Exercise |
Reproduce word for word, from the entries below, the line with "part: (1352, 799) -> (1097, 881), moved", the line with "part: (798, 1350) -> (717, 1201), size x0.7", and every line between them, and nothing more.

Data to examine |
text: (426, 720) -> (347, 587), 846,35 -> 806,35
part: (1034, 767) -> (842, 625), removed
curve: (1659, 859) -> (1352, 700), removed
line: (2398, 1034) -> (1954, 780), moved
==
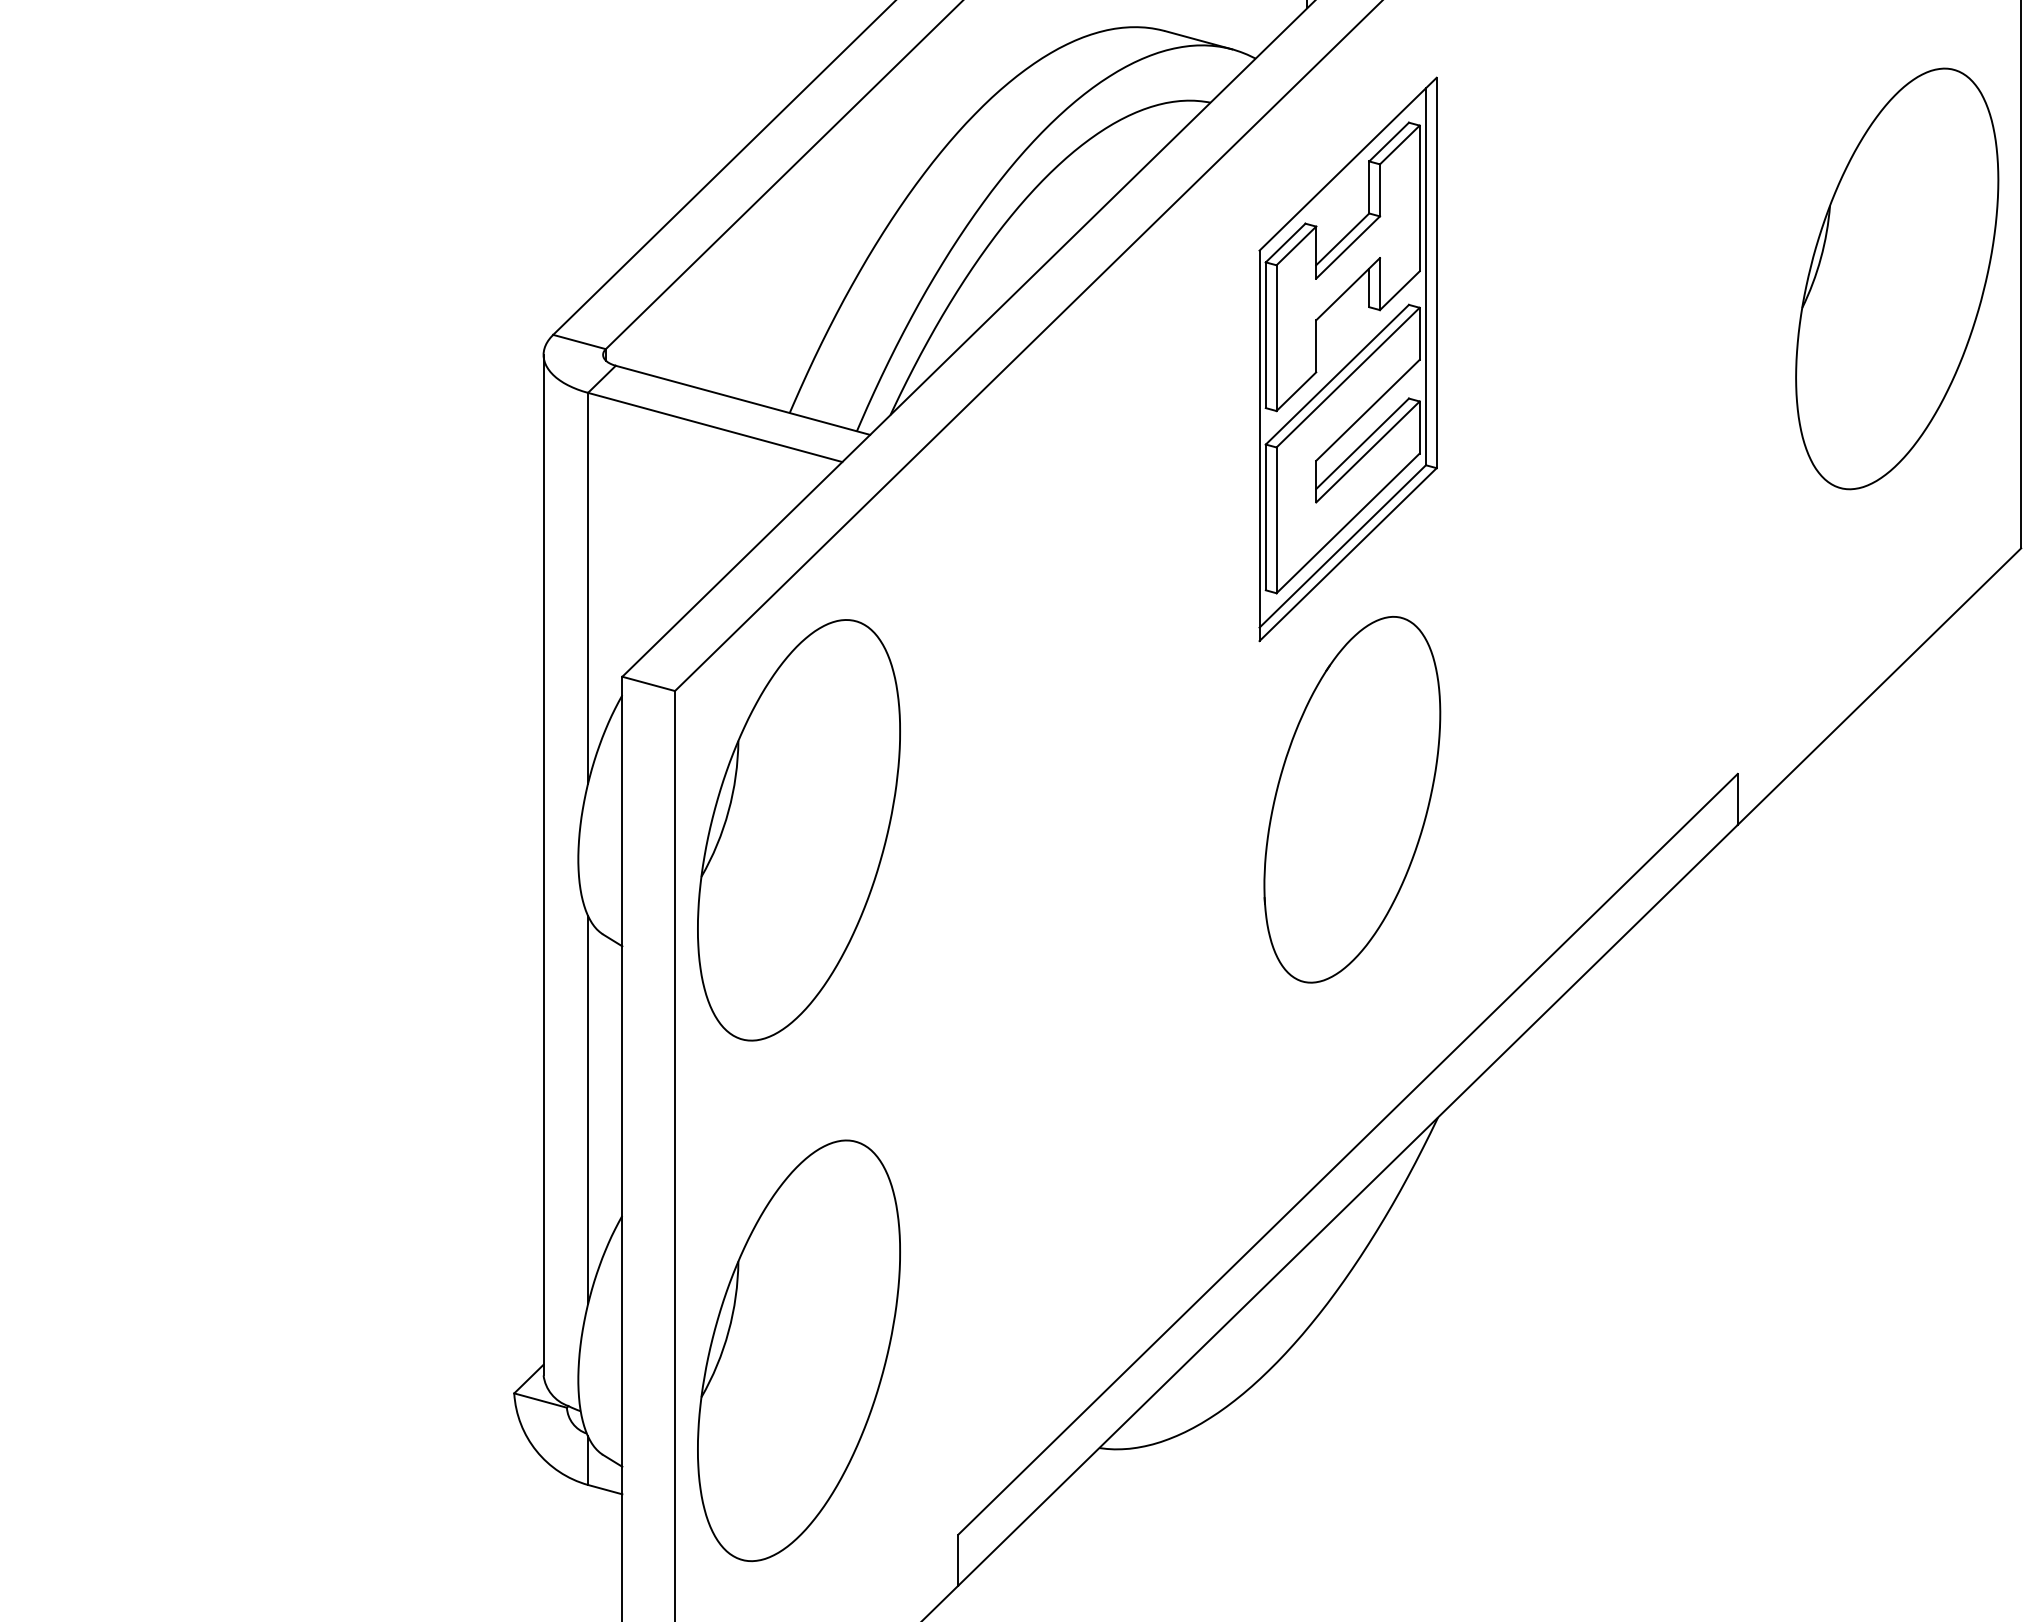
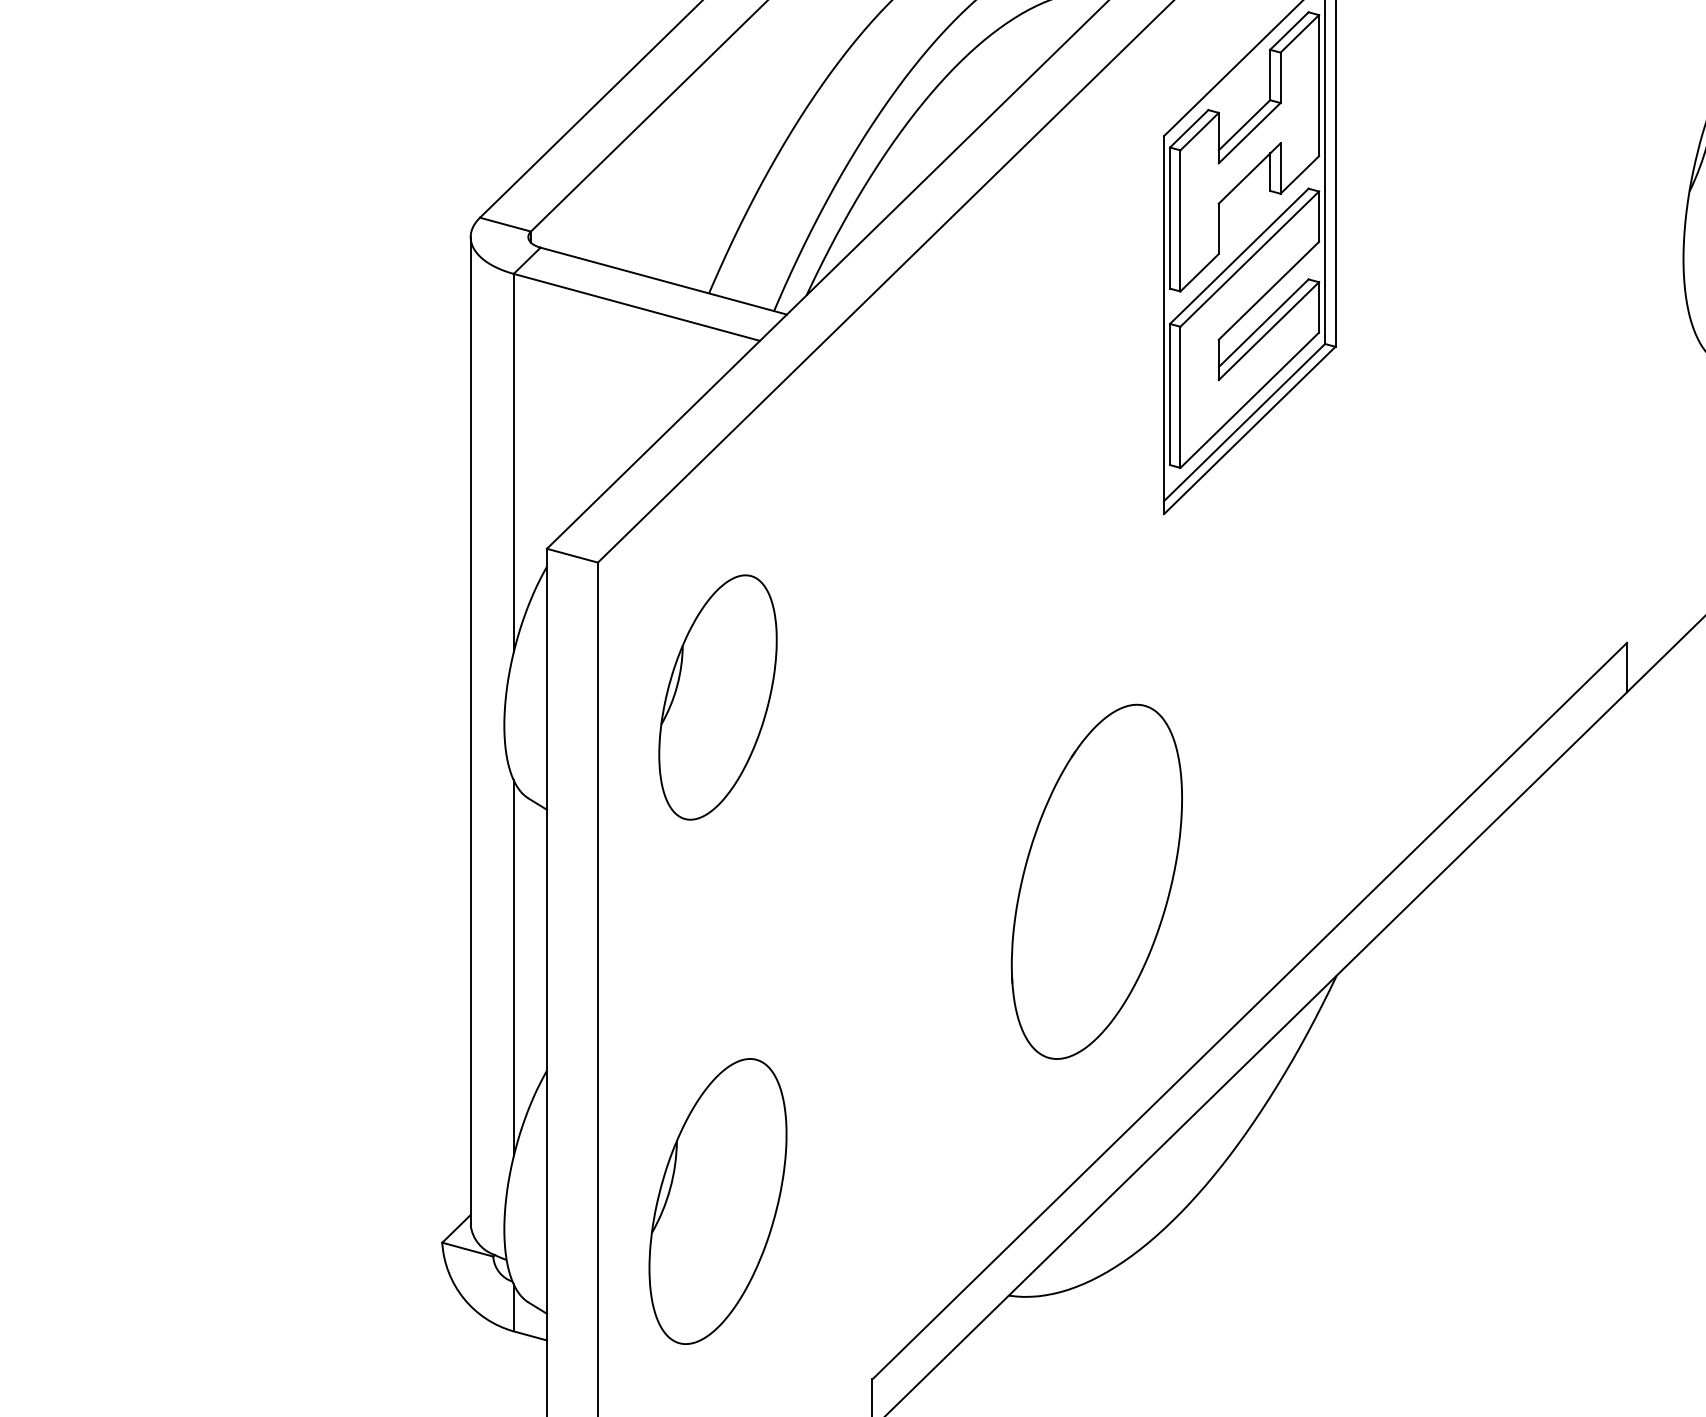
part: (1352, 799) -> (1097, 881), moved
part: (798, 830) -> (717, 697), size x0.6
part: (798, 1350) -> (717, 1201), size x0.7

Task answer |
part: (1352, 799) -> (1097, 881), moved
part: (798, 830) -> (717, 697), size x0.6
part: (798, 1350) -> (717, 1201), size x0.7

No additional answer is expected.